Reverend Steven Sizer
Reverend Steven Sizer

A reverend from Surrey who posted an article on Facebook claiming “Jews and international Zionists” were behind the 9/11 attacks has been allowed back on to social media – with the blessing of his bishop. 

Reverend Steven Sizer
Reverend Steven Sizer

Rev. Stephen Sizer, who is vehemently anti-Israel, was banned from Twitter and Facebook for six months by superiors at the Diocese of Guildford, after he linked to the ‘Wikispooks’ article in an act his boss described as “appallingly poor judgement”.

The article sought to connect wealthy American Jews to the attacks, through their ownership of buildings, political affiliations or links to Israel. “Is this anti-Semitic?” Sizer had asked online. “It raises so many questions.”

The post in question
The post in question

This week, the Bishop of Guildford, Rt. Revd Andrew Watson, once again stood by Sizer, saying the Vicar of the Parish of Virginia Water was no anti-Semite.

“I have met Stephen in the past days for positive discussions, reaffirming his commitment and planning for his vital work as vicar, and I look forward to our continued work together in support of this,” said Watson. 

“In accordance with the terms set out in his statement of 9 February 2015, the Bishop of Guildford has agreed that Revd. Dr Stephen Sizer’s usage of social media may now resume. The other agreements outlined in my statement of 9 February will remain in-place but, in all this, I would like to reiterate a point that I made in February, that I do not believe Stephen’s motivation to be anti-Semitic.”

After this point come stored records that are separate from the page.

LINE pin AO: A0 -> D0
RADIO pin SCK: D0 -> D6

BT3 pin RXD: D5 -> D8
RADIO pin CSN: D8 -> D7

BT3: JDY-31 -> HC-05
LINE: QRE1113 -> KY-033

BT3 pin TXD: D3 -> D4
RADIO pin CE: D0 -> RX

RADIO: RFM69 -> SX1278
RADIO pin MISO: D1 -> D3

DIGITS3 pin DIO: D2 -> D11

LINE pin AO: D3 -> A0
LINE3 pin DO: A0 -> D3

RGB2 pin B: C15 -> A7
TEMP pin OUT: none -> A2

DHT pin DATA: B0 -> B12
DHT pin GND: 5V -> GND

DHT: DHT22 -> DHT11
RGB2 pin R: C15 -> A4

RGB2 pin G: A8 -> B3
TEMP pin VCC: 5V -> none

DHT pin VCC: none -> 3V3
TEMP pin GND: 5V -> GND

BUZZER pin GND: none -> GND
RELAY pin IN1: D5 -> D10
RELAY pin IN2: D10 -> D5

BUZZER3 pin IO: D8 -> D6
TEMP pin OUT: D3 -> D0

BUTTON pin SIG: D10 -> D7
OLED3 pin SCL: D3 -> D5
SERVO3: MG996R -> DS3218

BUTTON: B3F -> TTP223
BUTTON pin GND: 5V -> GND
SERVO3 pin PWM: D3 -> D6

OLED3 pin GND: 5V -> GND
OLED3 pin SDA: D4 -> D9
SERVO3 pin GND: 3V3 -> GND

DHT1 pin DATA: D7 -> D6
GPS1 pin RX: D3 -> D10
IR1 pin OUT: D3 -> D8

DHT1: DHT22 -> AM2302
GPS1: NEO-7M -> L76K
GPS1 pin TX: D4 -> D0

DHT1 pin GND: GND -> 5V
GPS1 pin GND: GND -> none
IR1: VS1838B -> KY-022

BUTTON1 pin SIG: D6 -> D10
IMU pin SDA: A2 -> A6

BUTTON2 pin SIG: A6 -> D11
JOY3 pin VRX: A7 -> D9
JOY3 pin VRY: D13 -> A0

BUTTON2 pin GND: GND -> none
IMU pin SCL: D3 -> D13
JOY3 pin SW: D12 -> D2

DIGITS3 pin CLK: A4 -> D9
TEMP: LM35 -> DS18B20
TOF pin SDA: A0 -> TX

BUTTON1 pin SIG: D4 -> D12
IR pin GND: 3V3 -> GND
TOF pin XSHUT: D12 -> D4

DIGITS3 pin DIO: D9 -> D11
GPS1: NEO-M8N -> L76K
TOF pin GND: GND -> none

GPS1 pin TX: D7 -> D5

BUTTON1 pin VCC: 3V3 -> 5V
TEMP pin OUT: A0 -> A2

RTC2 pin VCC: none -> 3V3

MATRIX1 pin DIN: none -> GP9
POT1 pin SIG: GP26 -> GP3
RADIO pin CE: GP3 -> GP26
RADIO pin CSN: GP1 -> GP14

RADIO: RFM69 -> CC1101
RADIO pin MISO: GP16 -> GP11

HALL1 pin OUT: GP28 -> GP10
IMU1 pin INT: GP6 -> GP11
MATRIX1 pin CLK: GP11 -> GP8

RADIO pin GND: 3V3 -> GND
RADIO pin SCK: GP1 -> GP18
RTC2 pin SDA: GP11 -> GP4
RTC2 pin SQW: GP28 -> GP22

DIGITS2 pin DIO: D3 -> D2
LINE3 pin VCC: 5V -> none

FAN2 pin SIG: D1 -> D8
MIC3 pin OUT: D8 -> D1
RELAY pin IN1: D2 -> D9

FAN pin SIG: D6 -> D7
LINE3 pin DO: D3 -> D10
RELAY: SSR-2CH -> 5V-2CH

Sizer has repeatedly provoked anger in the Jewish community by airing his views on Israel. In 2013, the Church instigated disciplinary proceedings following a formal complaint from the Board of Deputies. Sizer said his views were directed at Israeli policy towards Palestinians, not against Jews. Following the dispute, a conciliation agreement was drawn up, with a code of conduct and independent checking.